The only thing they give up is hiding from the phone company what searches
they are executing.

However even that risk is rather small - they can require security clearance
equivalent to the employee or sub-contractor that the NSA/CIA itself would
use.

The next objection might be that they do not control the computing
environment, however that is also likely overcomeable.  Eg we know from
previous leaks NSA has fibre tap rooms were collocated next to telco office
space.  Surely its also easily overcomeable, the NSA can specify the
environment, have the company paid, but NSA equivalent security cleared
contractor install it to NSA specification.  Basically a of the security
apparatus is apparently sub-contracted, so whether the telcos, ISPs and
service providers pay for the equipment, power and space and whether the
telcos pay for the NSA equivalent security-cleared sub-contractors (and are
re-imbursed by NSA) or the contractors are paid for by government direct is
a rather small distinction.

Technology is fortunately (and unfortunately) immensely flexible for
working around any arbitrary restrictions.

Maybe NSA can lease the space its currently using back to the telcos and
transfer the sub-contractor operating it to the respective telcos.  Or a
shared telco consortium.

So it seems to me a few leases and contracts could be signed and they can
continue business as usual because then its the telcos retaining the data.

Now in europe we have the data protection act which says that companies can
not retain information without a legitimate business need (amongst other
things).  However even here telcos are reportedly retaining pen-register and
location indefinitely.  This is even required under the data retention
directive, which is about retaining records for 6months to 2 years to make
it easier for law enforcement to obtain records by subpoena.


So because of this I suspect its not going to improve even with a successful
US constitutional challenge - they can seemingly do the same thing, just
contract out the datbase to the telcos and ISPs.

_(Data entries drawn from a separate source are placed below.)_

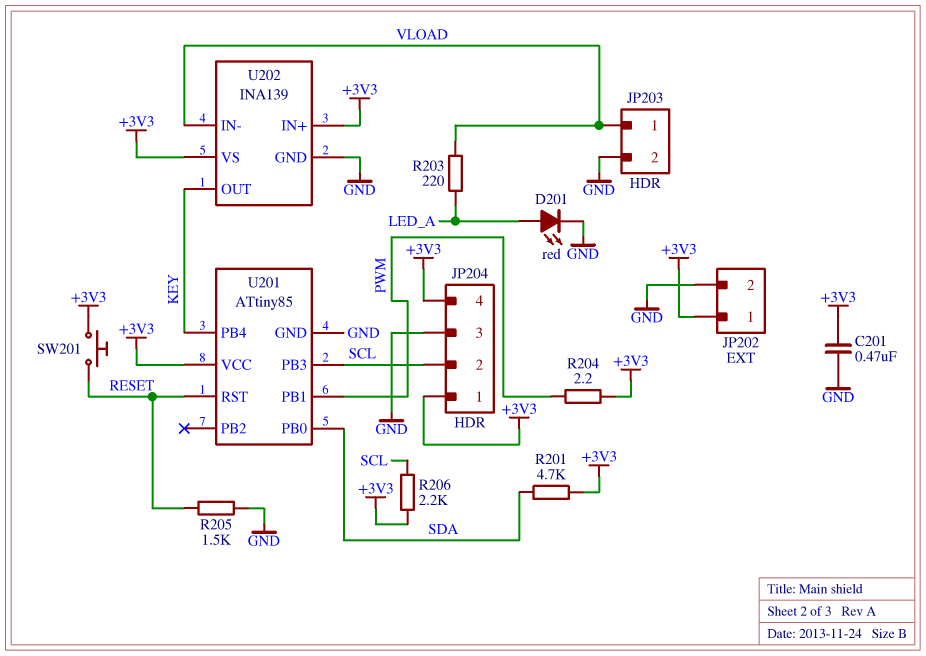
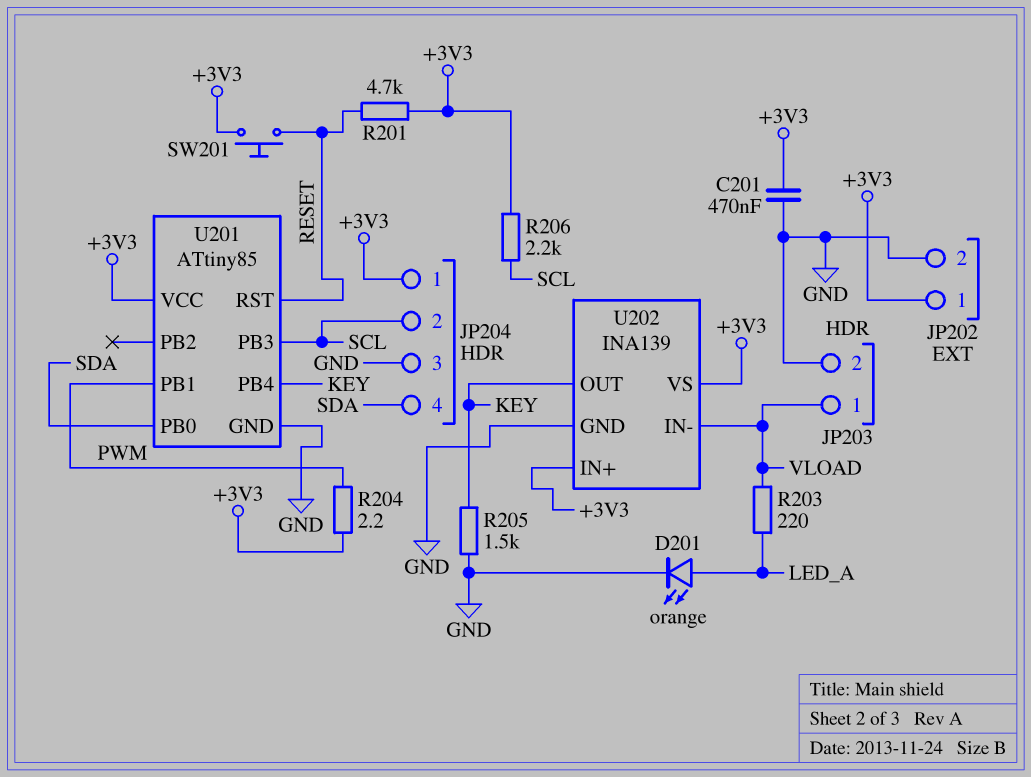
D201: LED red (A LED_A, K GND) -> LED orange (A LED_A, K GND)
JP204 pin 4: +3V3 -> SDA
R201: 4.7k (+3V3, SDA) -> 4.7k (+3V3, RESET)
R205: 1.5k (GND, RESET) -> 1.5k (GND, KEY)

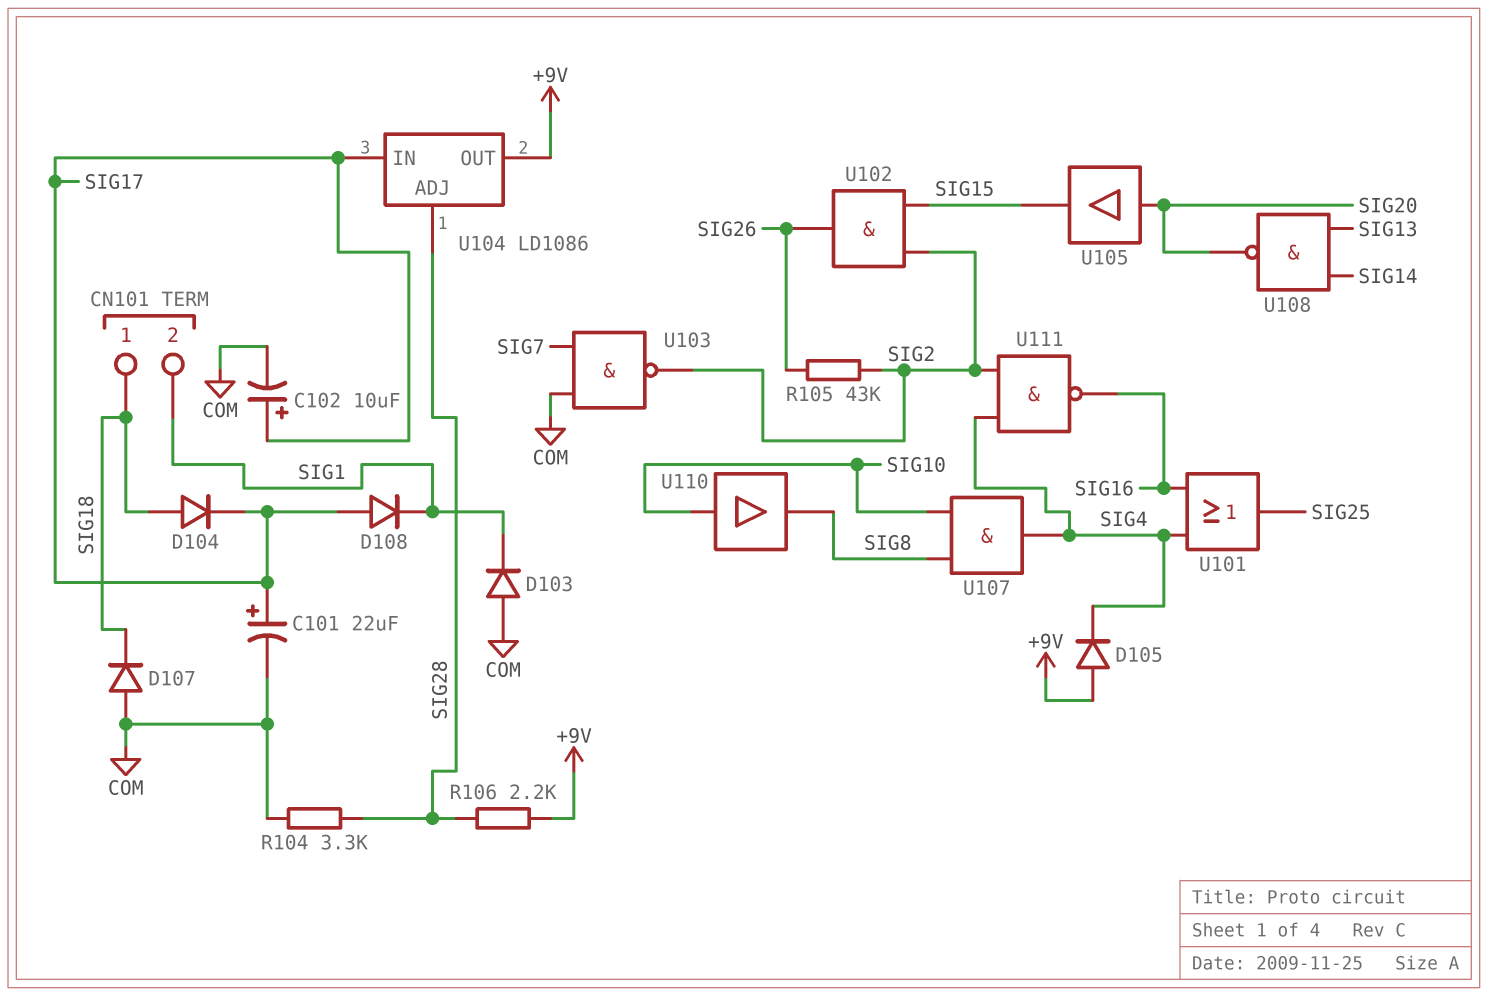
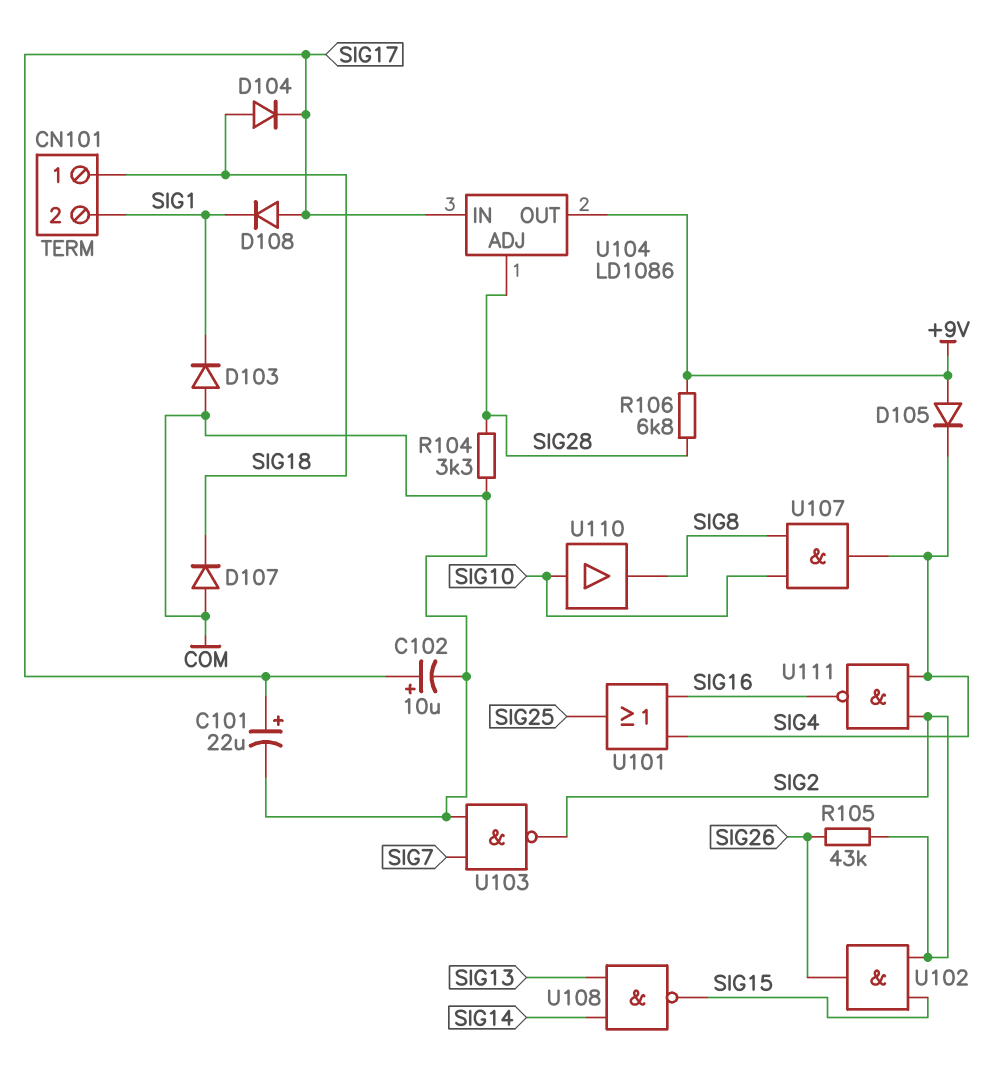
R106: 2.2k (+9V, SIG28) -> 6.8k (+9V, SIG28)
U105: buffer (in SIG20, out SIG15) -> none
U108: NAND (in SIG13, in SIG14, out SIG20) -> NAND (in SIG13, in SIG14, out SIG15)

As Mark Rasch noted the objectionable thing is the general warrant to get
all records handed over to the government.  However the precursor to that is
the telco and ISP retaining that information in the first place.  At least
in europe apparently they are legally required to retain it, specifically to
make law enforcement easier.  That itself seems like some kind of warrant
precursor, or pre-emptive wiretap of everyone.  Wiretap everyone (or
pen-register record everyone) and give the government information on
presentation of a warrant.

A question for Mark Rasch therefore is whether it would remain
unconstitutional if the NSA required the telcos and ISPs to store the data
in a searchable form.  If not its game over, and the difference is probably
technical - worth arguing about, but of limited practical consequence.

Unfortunately I think the only solution is forward-secret end2end and
opportunistic encryption, and LOTs of it.  Maybe even whole countries
mandating their ISPs VPN protect their peering traffic.
Maybe further digial mixes because we are also seeing the freedom of
association attacked.  And freedom of speech.

There are probably other undisclosed uses of this data by the US governmen
that people would be even more alarmed about.  For example I am not sure
about Main Core, a list of reportedly 8 million americans who might be
pre-emptively incarcerated in event of some future nationnal security
emergency.  You could well imagine they would feed main core with
information gleened from PRISM and pen-register searches.

Cloud service like gmail, hotmail, facebook, dropbox, twitter etc are
another problem.  They log and collate associations, in social graphs.  They
retain cleartext.  Some things can be protected while still leveraging
cloud - eg you can encrypt data for storage by a cloud provider, and still
share the data with other users.  Mega did it the with their second
offering, there are a number of more secure cloud offerings that do it.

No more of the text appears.